Or continue repeating the same old argument over and over until this is the largest thread on the forum (the second largest just passed 11,000 posts - so you have a way to go).

Can you accept that the simple reading of the injunction as written is what nearly everyone else (including an often accused DISH "fanboy" like me) is saying? Can you say "yes" in less than 25 words?


----------



## jacmyoung

James Long said:


> ...Can you accept that the simple reading of the injunction as written is what nearly everyone else (including an often accused DISH "fanboy" like me) is saying? Can you say "yes" in less than 25 words?

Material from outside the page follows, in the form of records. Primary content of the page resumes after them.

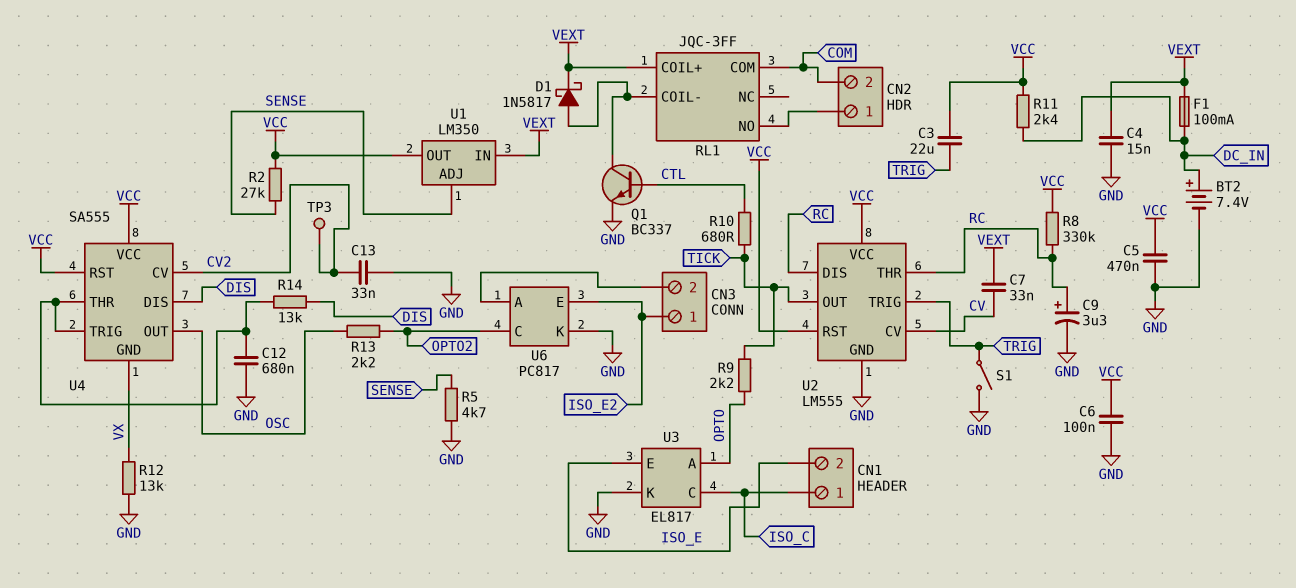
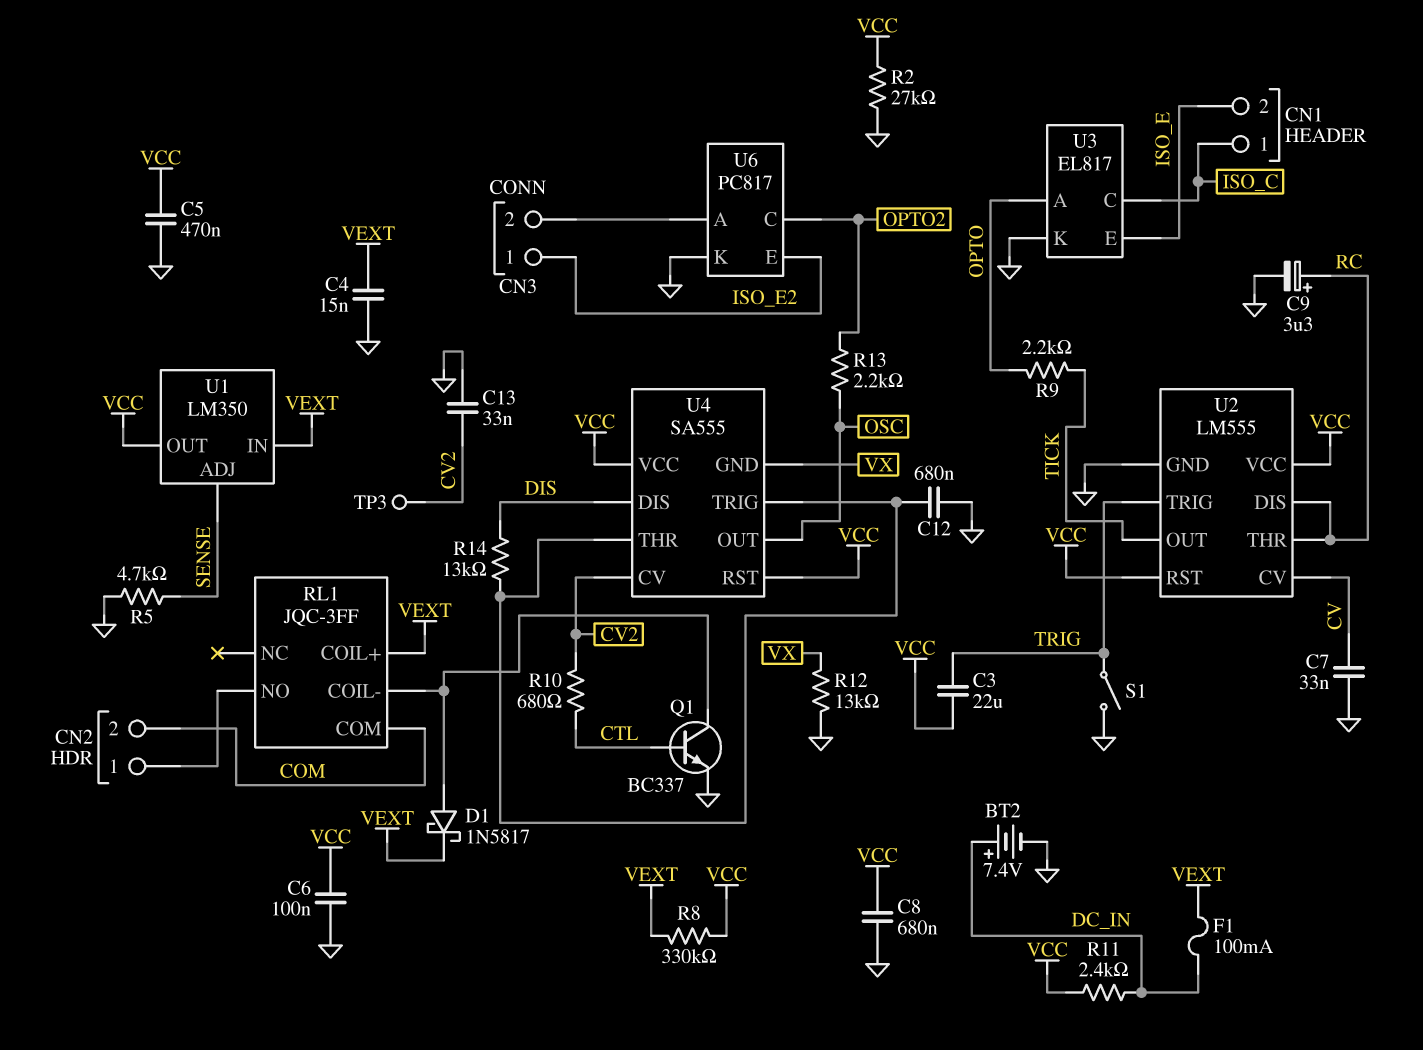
C7: 33nF (CV, VEXT) -> 33nF (CV, GND)
C8: none -> 680nF (GND, VCC)
R2: 27k (SENSE, VCC) -> 27k (GND, VCC)
R8: 330k (RC, VCC) -> 330k (VCC, VEXT)
R10: 680 (CTL, TICK) -> 680 (CTL, CV2)

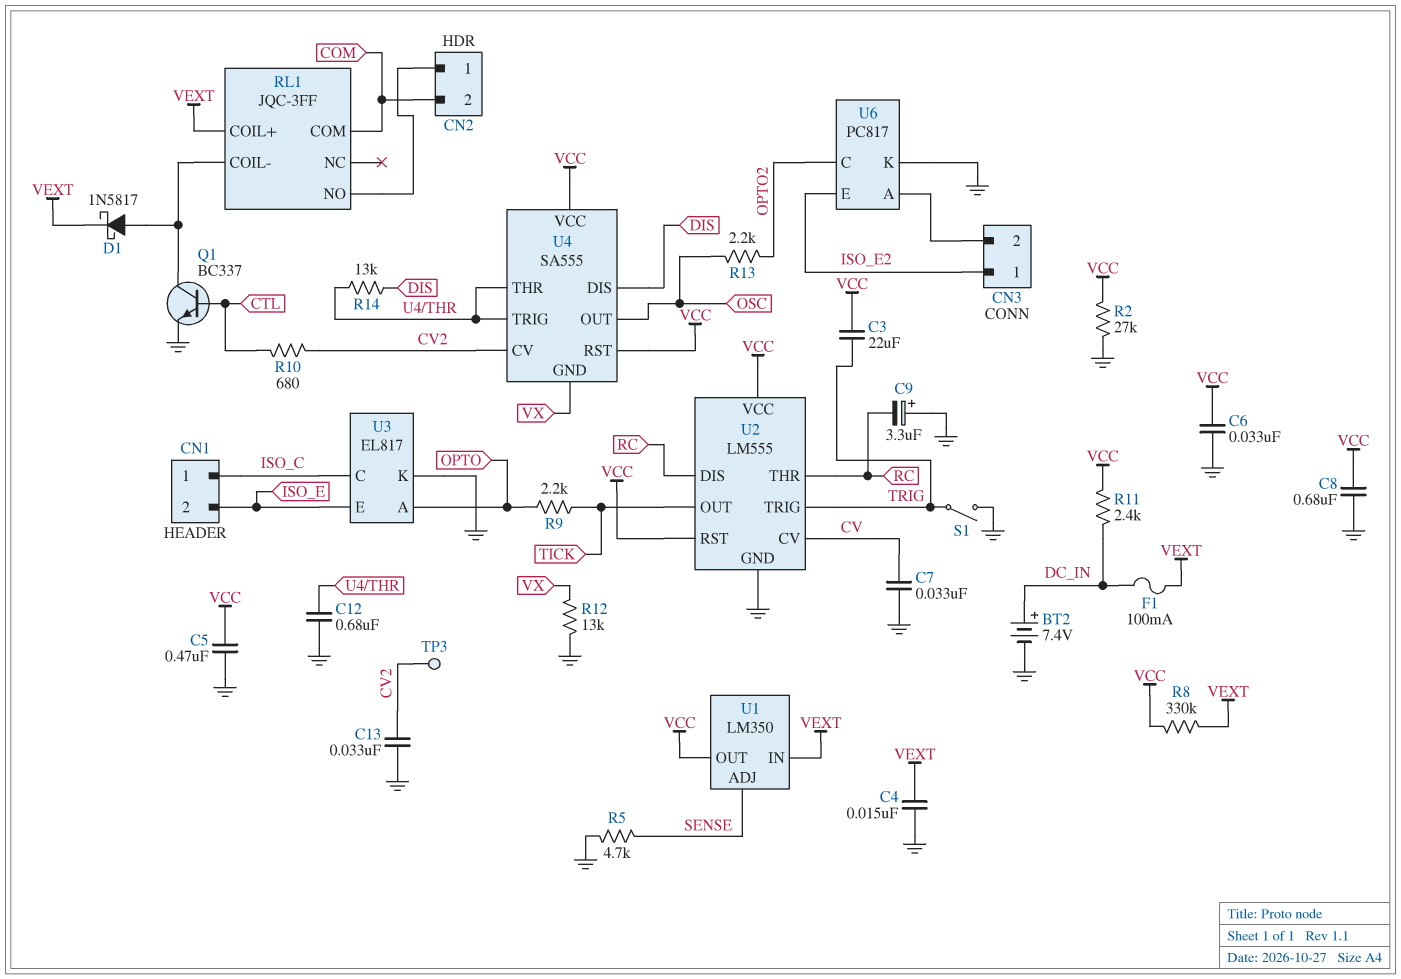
C6: 100nF (GND, VCC) -> 33nF (GND, VCC)
C9: 3.3uF (plus RC, minus GND) -> 3.3uF (plus GND, minus RC)

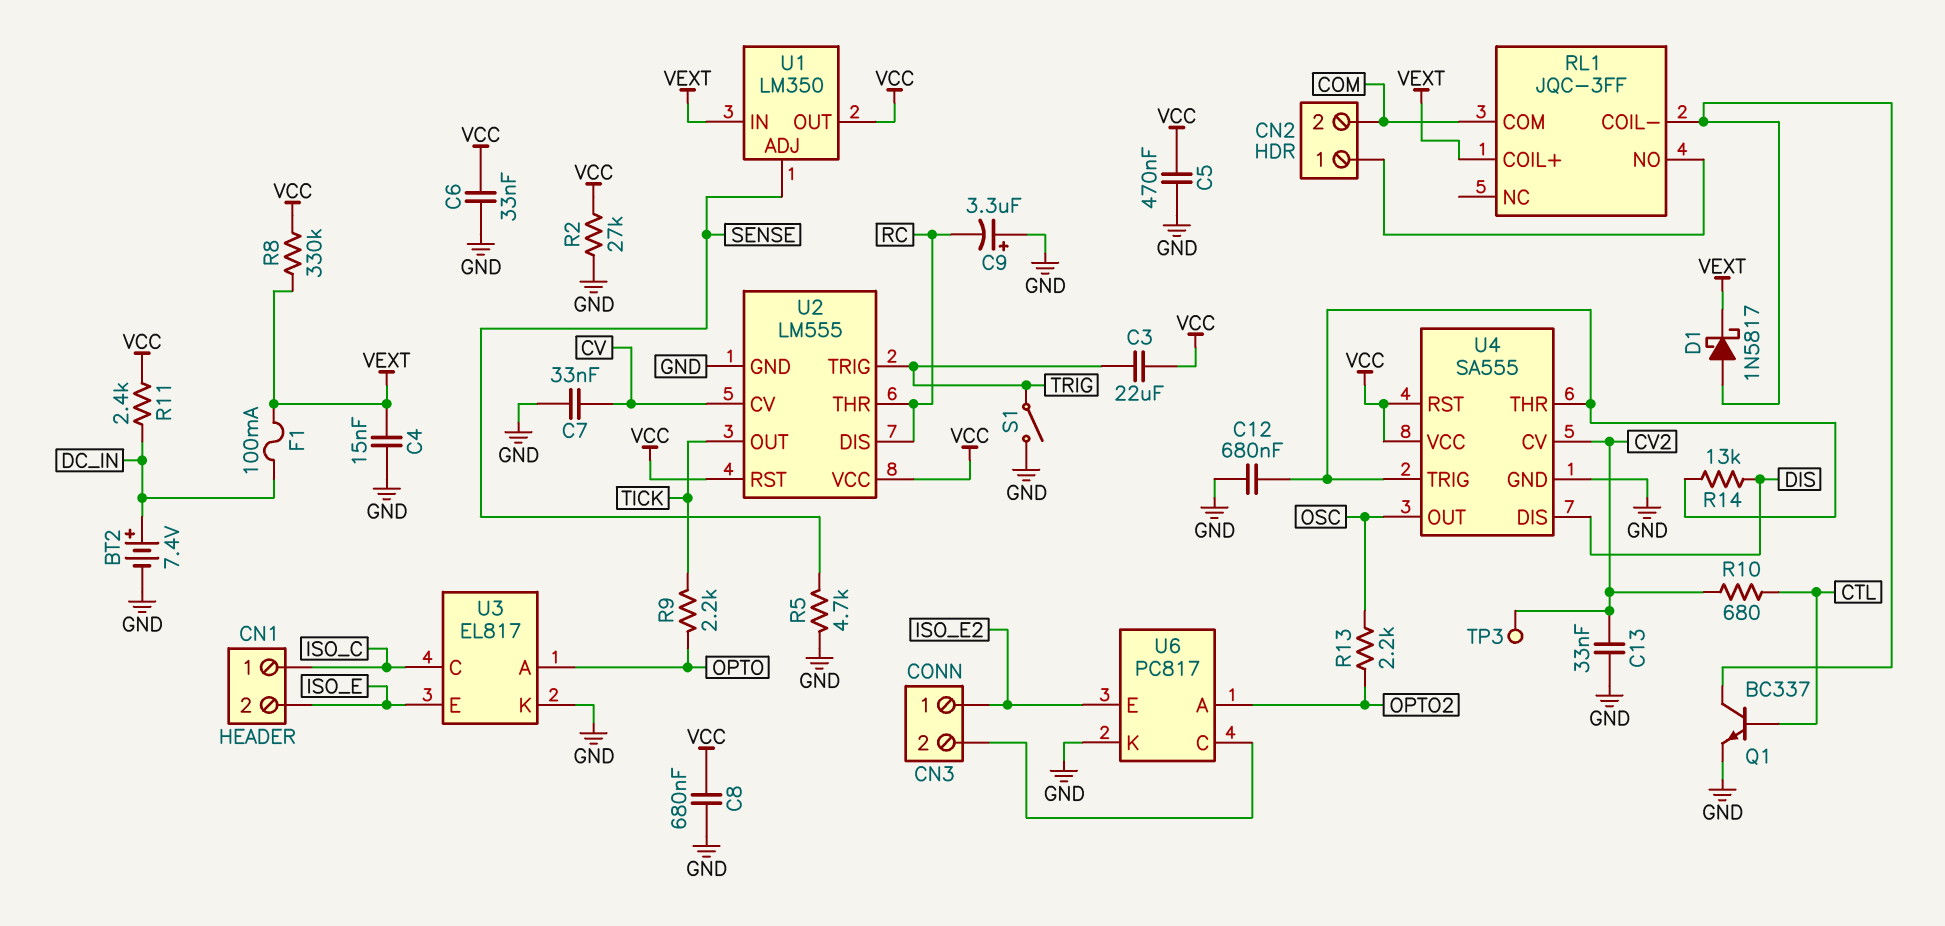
R12: 13k (GND, VX) -> none
U4 pin GND: VX -> GND
U6 pin A: CN3/2 -> OPTO2
U6 pin C: OPTO2 -> CN3/2

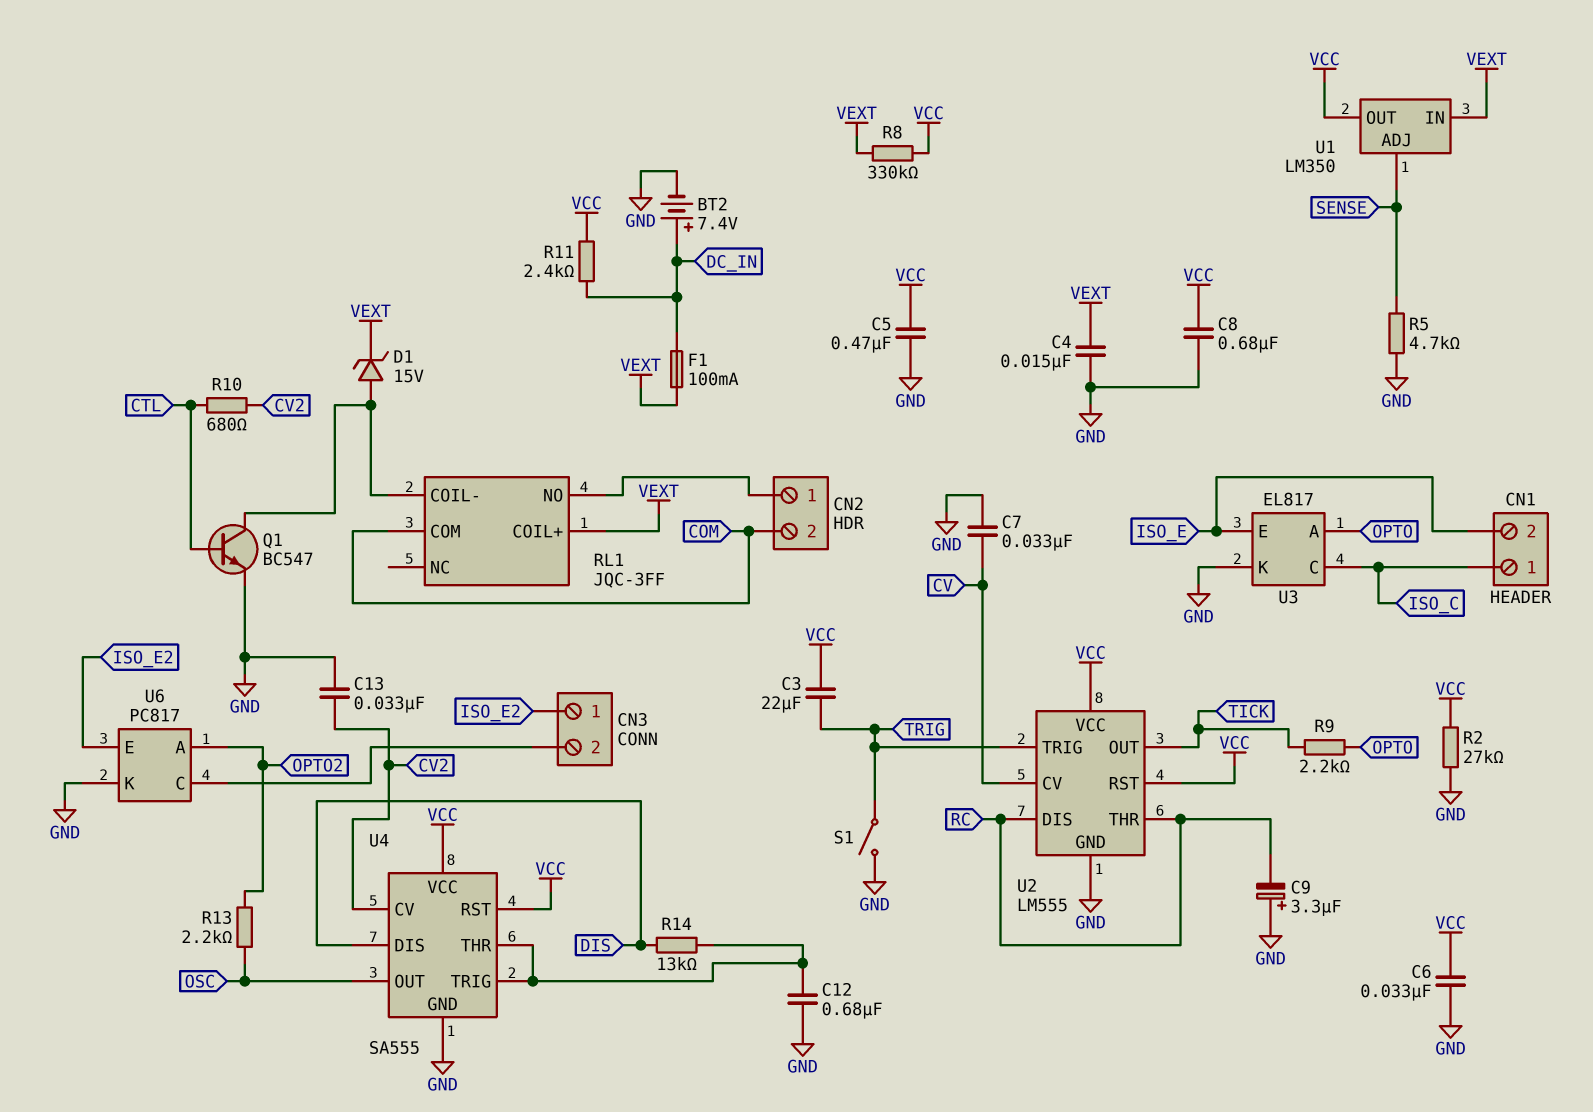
D1: schottky 1N5817 (A RL1/COIL-, K VEXT) -> zener 15V (A RL1/COIL-, K VEXT)
Q1: NPN BC337 (B CTL, C RL1/COIL-, E GND) -> NPN BC547 (B CTL, C RL1/COIL-, E GND)
TP3: test point (CV2) -> none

Why should I? Because my reading dug deeper? Are you kidding me?

My interpretation is "*The* DVR functions" refers to *the* DVR functions discussed during the trial, not *all* DVR functions, regardless if the software upon which they rely on infringes or not.

You interpretation is "*The* DVR functions" refers to *all* DVR functions, whether discussed in the trial or later popped up in some other non-infringing form, all of them, any DVR functions at all.

And you really believe your interpretation is a "simple reading" and mine is "digging deeper"?

And please you Tivo fanboys don't use that (i.e. disable *all* storage and playback...) as your proof, to mean *all* DVR functions, no that does not prove it.

I will give you an example, I have a birthday party during which three kids left to finish their proscribed salad in their plates. I tell one kid look you need to finish *the* salad offered to you, i.e. *all* of the salad, every bit of it, before you may leave the table and play.

The above i.e. clarification most certainly does not mean the use of *all* means he must eat *all* salads, whether in his plate, or in the other two kids' plates. No the word *all* after the i.e. means all of the items in *the* specific plate described--his plate. He dose not have to eat other's salad, only his salad.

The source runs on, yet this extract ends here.